Part 90 (1/2)

”It ain't eatin' time yet.”

”But--Gee! ain't I a invalid?”

”Sure! Consequently you must be fed slow an' cautious.”

”Oh, fudge! What's th' good of a guy bein' a invalid if a guy can't feed when he wants to?”

”What's a hundred an' ninety-one from twenty-three?” enquired Mrs.

Trapes.

”Skidoo!” murmured Spike sulkily. But after Mrs. Trapes had subtracted and added busily he spoke again.

”You ain't such a bad old gink--sometimes,” he conceded.

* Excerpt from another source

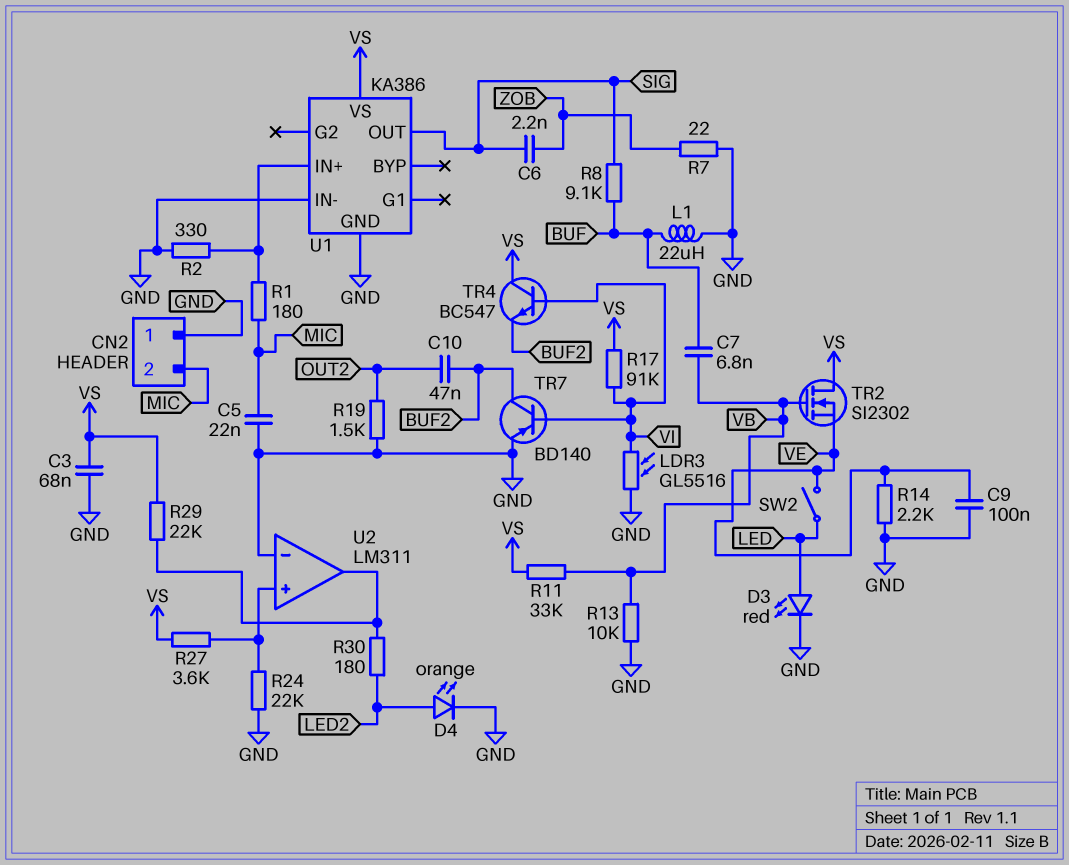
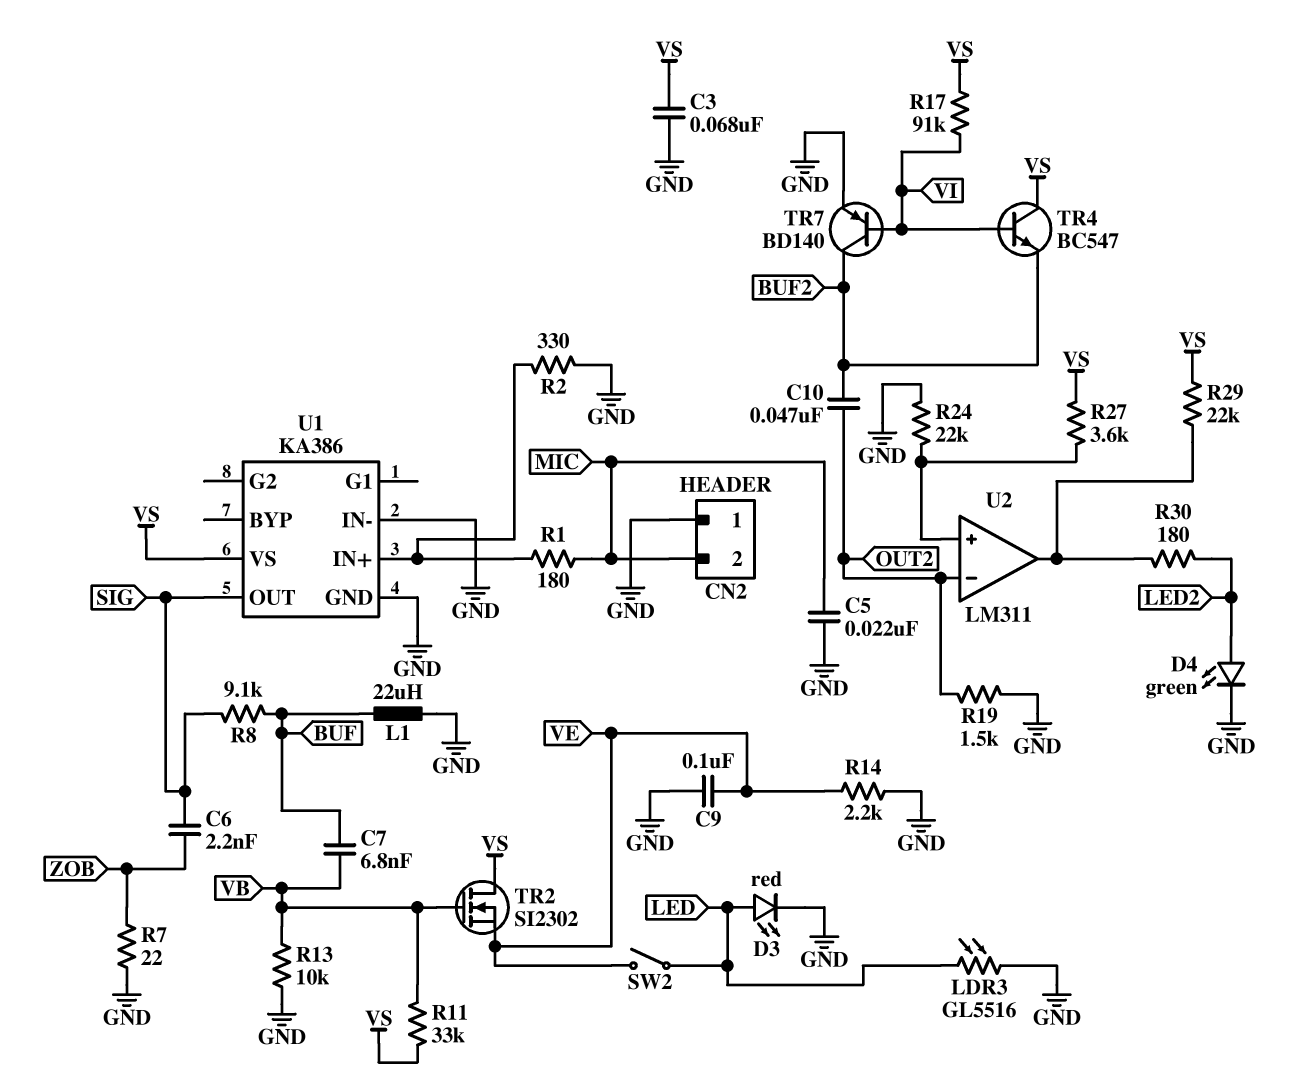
D4: LED orange (A LED2, K GND) -> LED green (A LED2, K GND)
LDR3: GL5516 (GND, VI) -> GL5516 (GND, LED)
U2 pin in-: GND -> OUT2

”Gink?” said Mrs. Trapes, glaring.

”I mean you can be a real daisy when you want to.”

”Can I?”

”Sure! Sometimes you can be so kind an' nice I like you a whole lot!”

”Is that so?”

”You bet it is--honest Injun.”

”Arthur, if it's that pie you want--”

”It ain't!”

”Well, what is it?”

”How d' ye know I want anything?”

”Oh, I just guess, maybe.”

”Well, say--if you could cop me one o' Geoff's cigarettes--one o' them with gold letterin' onto 'em--”

”You mean--thieve you one!”

”Why, no, a cigarette ain't thievin'. Say, now, dear old Trapesy, I'm jest dyin' for a gasper!”

”Well, you go on dyin', an' I'll set right here an' watch how you do it.”

”If I was t' die you'd be sorry for this, I reckon.”

”Anyway, I'd plant some flowers on you, my lad, an' keep your lonely grave nice--”

”Huh!” sniffed Spike, ”a lot o' good that 'ud do me when I was busy pus.h.i.+n' up th' daisies. It's what I want now that matters.”

”An' what you want now, Arthur, is a rod of iron--good 'n' heavy.